Cette ancienne infirmière s’est forgé une culture et un réseau si vaste de vins naturels qu’elle a été sélectionnée parmi les 100 meilleurs prescripteurs de vins d’auteurs du monde dans le livre Cavistes. D’une famille de professionnels de la gastronomie, c’est sa mère qui l’a initiée à l’œnologie avant qu’elle ne s’inscrive à des cours professionnels dans la Drôme à Suze la Rousse. « J’aime aller chercher le vigneron qui se dédie à sa vigne et son vin, qui va mettre en bouteille à la nouvelle lune. Il faut le rencontrer et discuter avec lui. Ce n’est pas possible de travailler avec des représentants » nous explique Florence Datessen qui insiste sur le rôle du caviste pour aider l’amateur à faire son choix. « Les vins naturels sont vivants. Je surveille leur évolution, je connais toutes mes bouteilles » assure cette passionnée.

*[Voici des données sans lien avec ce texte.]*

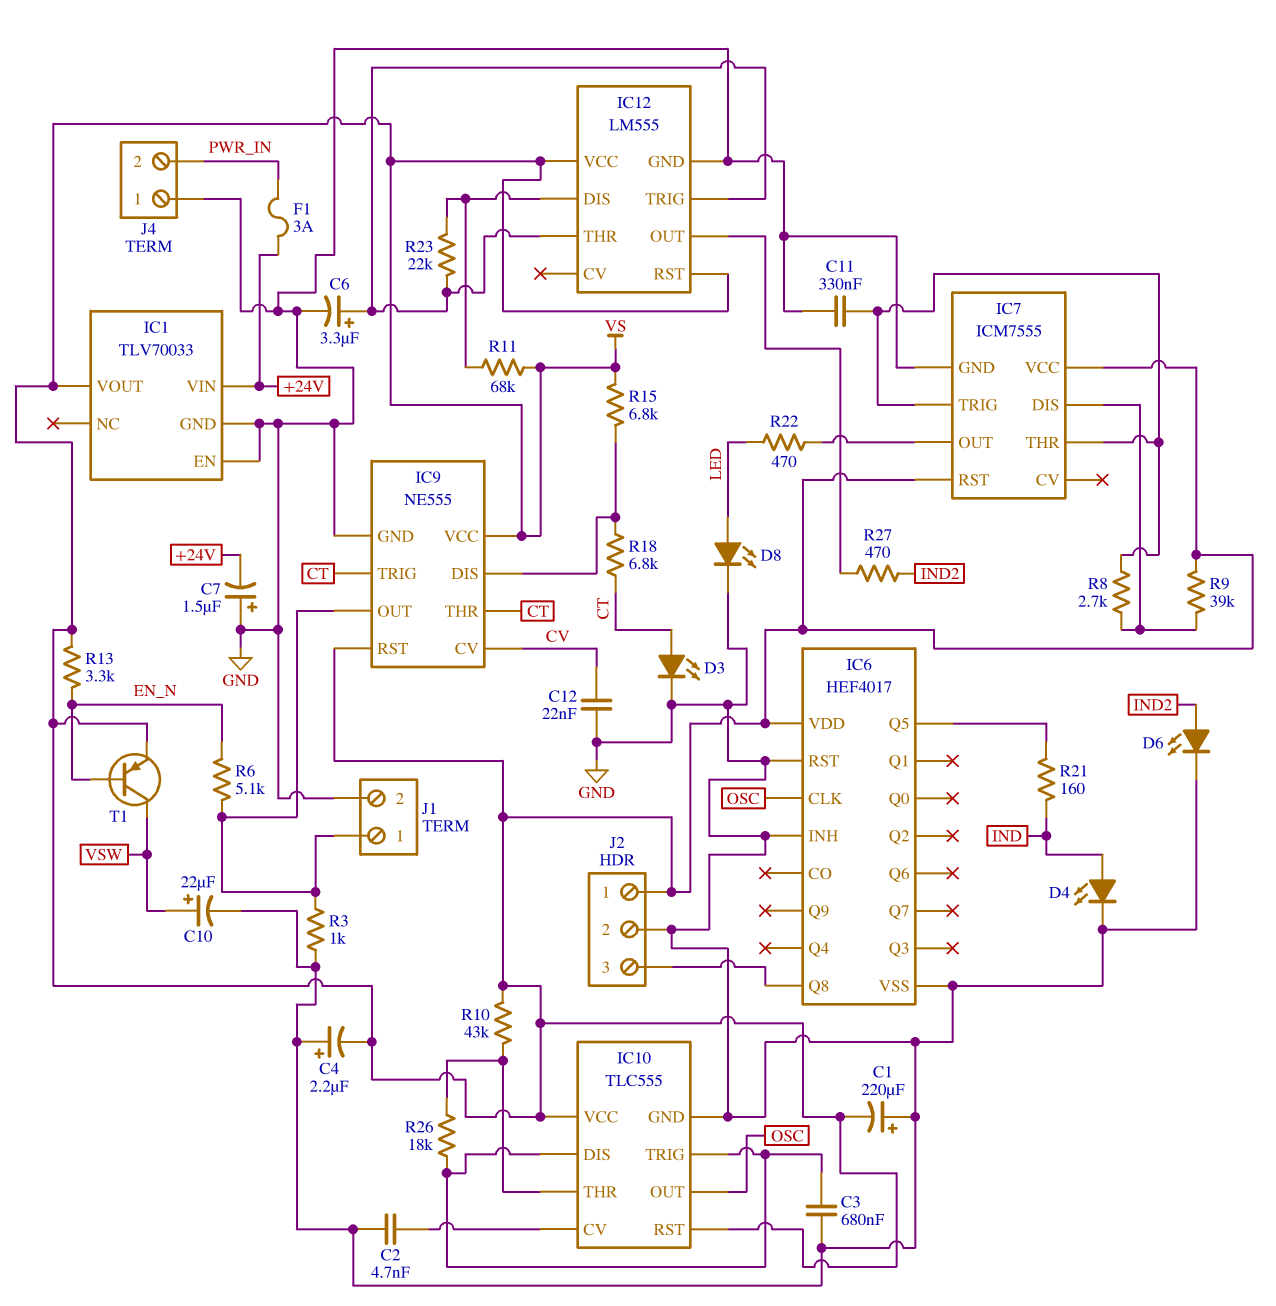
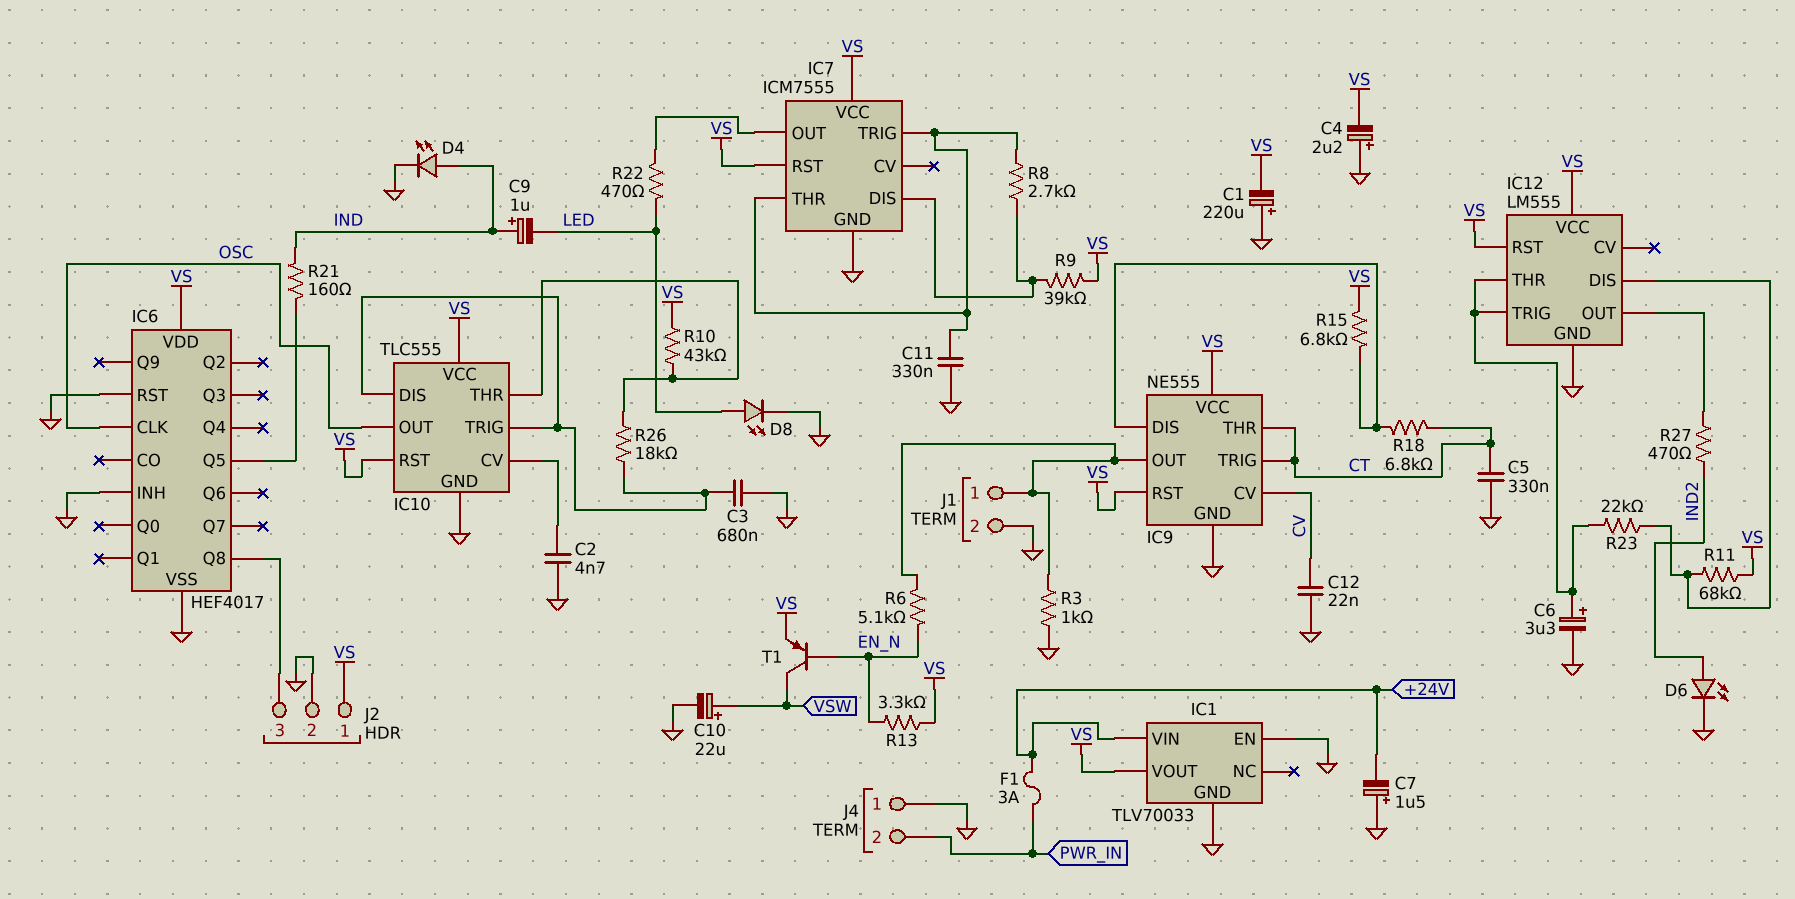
C5: none -> 330nF (CT, GND)
C9: none -> 1uF (plus IND, minus LED)
D3: LED (A CT, K GND) -> none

Elle a ouvert le Brindezingue en 2016, « dans une petite ville tranquille car je voulais créer un lieu calme pour amateurs de bons vins et de cuisine bistronomique ». Sur la terrasse ou autour du bar en fer à cheval, le lieu est attachant, les vins si fruités, l’assiette simple et de qualité. Il faut cependant un peu de persévérance pour susciter la discussion avec notre caviste qui a tendance à privilégier ses vieux habitués plutôt que les nouveaux venus !
Autre table, autre style, les deux restaurants d’Alexandre Fauth, Cosina et Bocaria servent notamment des viandes Aubrac ou Salers de caractère.
Deux chambres d’hôtes, deux ambiances à Thiers
Et pour dormir nous avons retenu une adresse totalement insolite dans cette ville si gentiment provinciale : Minshuku, des chambres d’hôtes japonaises très épurées, dans le strict respect des règles nipponnes avec son mini jardin zen, bercé par les roulements de la Durolle. Emi est céramiste, éprise d’un pays où elle a longtemps vécu. Vous y retrouverez aussi sacs et pochons en tissu importés du Japon.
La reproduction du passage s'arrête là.